图3 REV感染的SPF雏鸡胸腺中BCL-2蛋白含量变化

2.4 qRT-PCR检测鸡胸腺BCL-2 mRNA表达方法的建立提取胸腺的总RNA(图4)，可见5S、18S、28S的3条电泳带清晰，表明提取的RNA质量高，完整性好，可用于下一步试验。合成cDNA后扩增目的片段bcl-2、β-actin，条带大小分别为180，135 bp(图5A、C)。

M.DL2000 DNA Marker；1.胸腺样品的总RNA

回收目的条带并纯化，与pMD18-T载体连接并转化于DH5α感受态细胞，鉴定阳性克隆，结果见图5B、D，条带大小与之前回收条带一致。对阳性克隆进行测序，将测序结果与GenBank中已收录的序列NM_205339、AW61617分别进行比对，发现序列一致，无核苷酸缺失或突变，此重组质粒可用于后续试验。

A. bcl-2基因扩增结果；B.重组质粒pMD18-T-bcl-2的鉴定结果；C.β-actin基因扩增结果；D.重组质粒pMD18-T-β-actin鉴定结果。M.DL2000 DNA Marker；1.PCR扩增产物；2.阴性对照

梯度稀释pMD18-T-bcl-2重组质粒和pMD18-T-β-actin重组质粒(10-1，10-2，10-3，10-4，10-5，10-6，10-7，10-8)并进行qPCR扩增，SDS软件生成扩增曲线(图6A、B)、引物熔解曲线(图6C、D)和标准曲线(图6E、F)。pMD18-T-bcl-2重组质粒和pMD18-T-β-actin重组质粒分别在91℃左右和86℃左右显示单峰，同时阴性对照曲线平直，说明引物特异性高，扩增产物单一。

A.重组质粒pMD18-T-bcl-2标准品扩增曲线；B.重组质粒pMD18-T-β-actin标准品扩增曲线；C.重组质粒pMD18-T-bcl-2标准品引物熔解曲线；D.重组质粒pMD18-T-β-actin标准品引物熔解曲线；E.重组质粒pMD18-T-bcl-2扩增标准曲线；F.重组质粒pMD18-T-β-actin扩增标准曲线

2.5 REV感染的SPF雏鸡胸腺中BCL-2 mRNA表达变化由图7可知，SPF雏鸡感染REV后，其胸腺中BCL-2 mRNA表达均出现上升，而且在处理后21，28 d，病毒感染组的BCL-2 mRNA表达显著高于对照组(P<0.05)。其余时间点未见统计学差异(P>0.05)。

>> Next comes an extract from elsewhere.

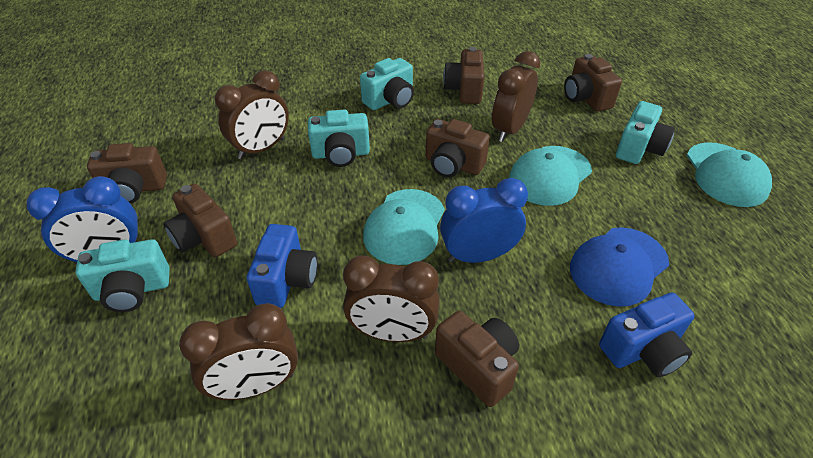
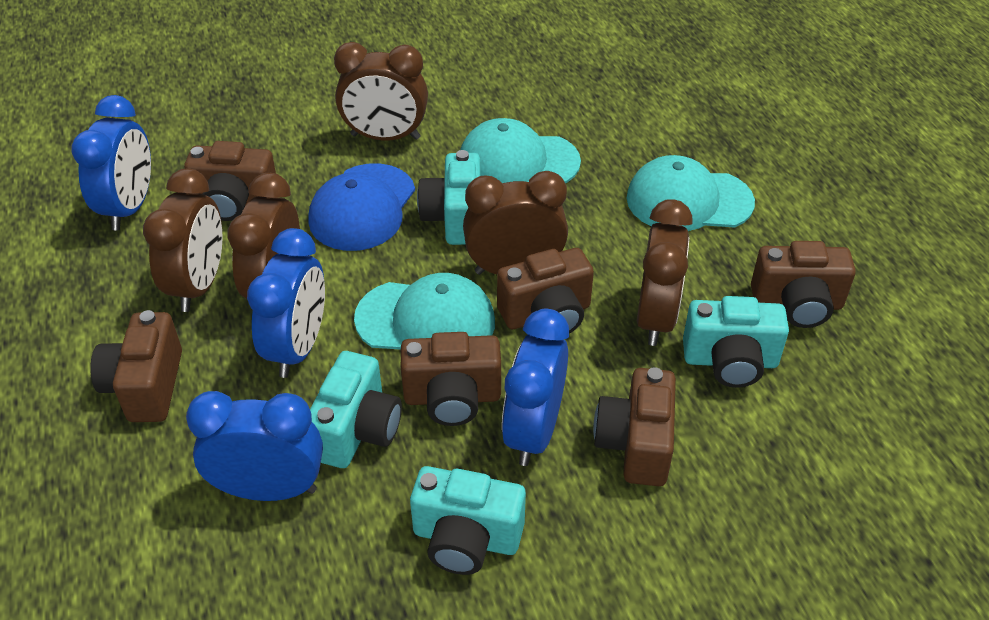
blue camera: 2 -> 0
blue clock: 2 -> 4
brown clock: 4 -> 5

图7 REV感染的SPF雏鸡胸腺中BCL-2 mRNA表达变化

3 讨论

禽网状内皮组织增生病病毒(REV)可引起病禽的免疫抑制，使病禽对其他生物性致病因素，如禽白血病病毒(ALV-J)、马立克病病毒(MDV)等的易感性提高，更易出现继发感染、混合感染[8-12]。有研究报道[13-14]，在REV与ALV-J共感染的鸡胚成纤维细胞中，上述2种病毒的复制均得到促进，并且在与REV混合感染时，ALV-J诱导的胸腺细胞凋亡也更加显著[15],而REV与MDV混合感染可使患病动物病情加重，MDV疫苗的免疫保护力显著降低[10];因此对REV感染引起的免疫抑制机制的研究尤为重要。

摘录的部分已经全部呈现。